How do you pros do it? Lets say you're building a world-class app in rails, would the same libraries / techniques be usable here?

Thanks

回答1:

In Rails, one would generally use a pre-existing library. Authentication is easy to do wrong, and the problem's been solved so many times that it's rarely worth the effort to solve it again. If you are interested in writing your own implementation, then I'll describe how modern authentication works.

The naive method of authenticating a user is to store their password in a database and compare it to the password the user submits. This is simple but unbelievably insecure. Anyone who can read your database can view anyone's password. Even if you put in database access controls, you (and your users) are vulnerable to anyone who hacks around them.

Proper form is to use a cryptographic hash function to process the password when it is chosen and then every time it is submitted. A good hash function is practically irreversible -- you can't take a hash and turn it back into a password. So when the user logs in, you take the submitted password, hash it, and compare it to the hash in the database. This way, you never store the password itself. On the downside, if the user forgets their password, you have to reset it rather than send it to them.

Even this, however, is vulnerable to certain attacks. If an attacker gets hold of your password hashes, and knows how you hash your passwords, then he can make a dictionary attack: he simply takes every word in the dictionary and hashes that word, keeping it with the original. This data structure is called a rainbow table. Then, if any of the dictionary word hashes match a password hash, the attacker can conclude that the password is the dictionary word that hashes to that password. In short, an attacker who can read your database can still log in to accounts with weak passwords.

The solution is that before a password is hashed, it is combined (usually concatenated or xor'd) with a value called the salt which is unique to each user. It may be randomly generated, or it may be an account creation timestamp or some such. Then, an attacker cannot use a rainbow table because every password is essentially hashed slightly differently; he would have to create a separate rainbow table for every single distinct salt (practically for each account), which would be prohibitively computationally expensive.

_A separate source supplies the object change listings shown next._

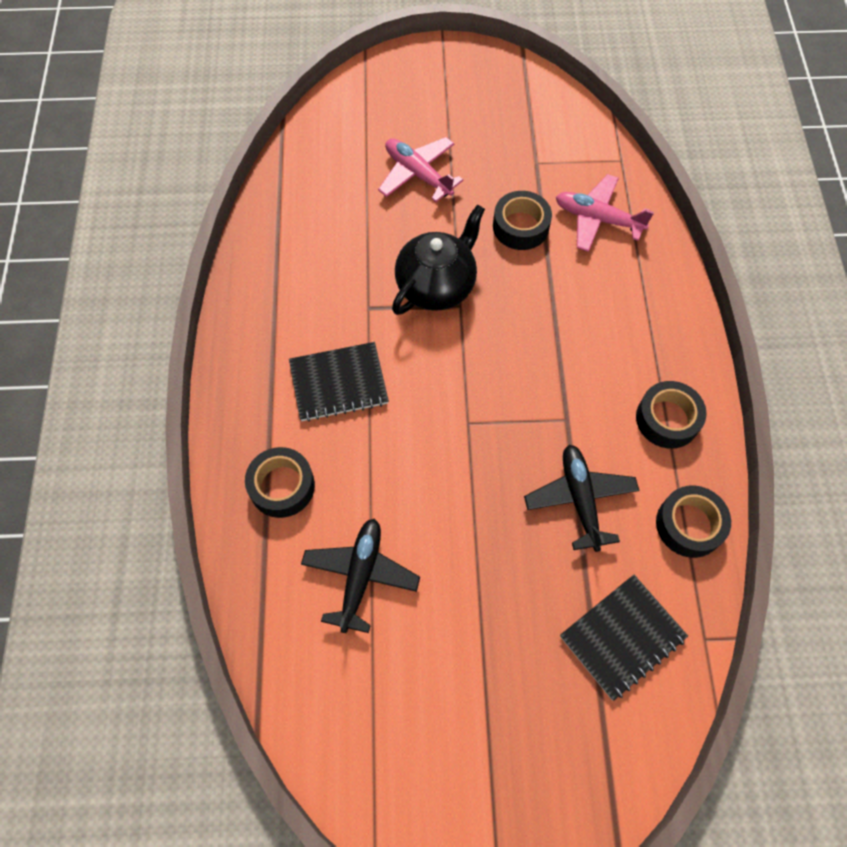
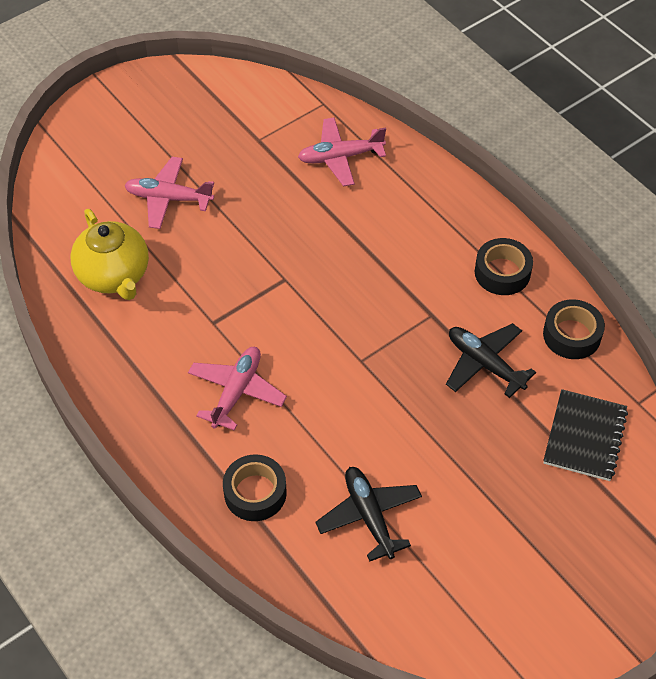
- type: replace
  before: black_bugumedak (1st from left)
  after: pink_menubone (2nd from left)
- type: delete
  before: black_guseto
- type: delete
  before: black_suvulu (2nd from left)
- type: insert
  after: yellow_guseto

I will echo the advice of the other answerers: this is not simple stuff, and you don't need to do it because it's been done before, and if you do it yourself you stand a very good chance of making a mistake and inadvertently compromising your system's security. But if, for whatever reason, you really, really want to write one yourself, I hope that I have provided an (incomplete!) outline of how it's done.



回答2:

The Zend Framework has an 'Auth' module which would be a good place to start. Or, if your site will be hosting an install of WordPress or PHPBB, there are ways of leveraging those technologies' authentication modules to sign in to other pages of a site.



回答3:

One thing to look at when you are trying to authenticate is what is your real goal.

For example, on SO I use my google login, and that works, as they just need to know who I am, and they can trust that Google has an idea. So, if that model will work for you, then look at using OpenID, as there are various tools for that.

If you must do your own, then there will be various tests to ensure that it is secure, again, depending on how paranoid you want to be.

  • Never trust anything from the user, unless you have used some strict verification.
  • Use https to help protect the password of the user, you owe them that much.

I will end my response here as Thom did a fantastic response.



回答4:

by Soulmerge:

I think the accepted answer in your other question states it pretty well. Hash the passwords with a salt. Other than that, there are some security ideas on the transport layer:

  • Use https when sending passwords. This makes sure nobody can catch them on the wire (man-in-the-middle attack or the client uses an evil proxy)
  • An alternative is to hash the password using javascript when the login form is submitted. This makes sure that the password is never transported in plaintext. You should hash the hashed value again with a salt on the server. (md5($_POST['postedPwHash'] . $salt))


回答5:

a good method to somewhat secure the client-server transaction (if no ssl is available) is to use a one-time random key to create a unique hash from the credentials, then only send that unique hash to the server. the server then compares this hash to its own generated hash instead of comparing it to the real credentials. this would provide a good defense against the man-in-the-middle attack. the downside is that to do this the user must have JS enabled (at least i dont know of a good method to encrypt client-side data without it). this means that you will need a sufficient fallback when it isn't on. you can even create the form in JS to make sure its enabled.

this library is a simple library i wrote once that does the procedure i described, though it probably needs some improvements.

note that this is in addition to using "salting" methods and other server-side security measures. it is also quite vulnerable to dictionary attacks as the entire hashing process is by definition procedural, predictable and visible to the user (as JS always is).



回答6:

My answer is "Don't do it"

This is a very complex area, full of potential security gotcha's. If you are not an expert in this field, then you are really just asking for trouble and problems down the road.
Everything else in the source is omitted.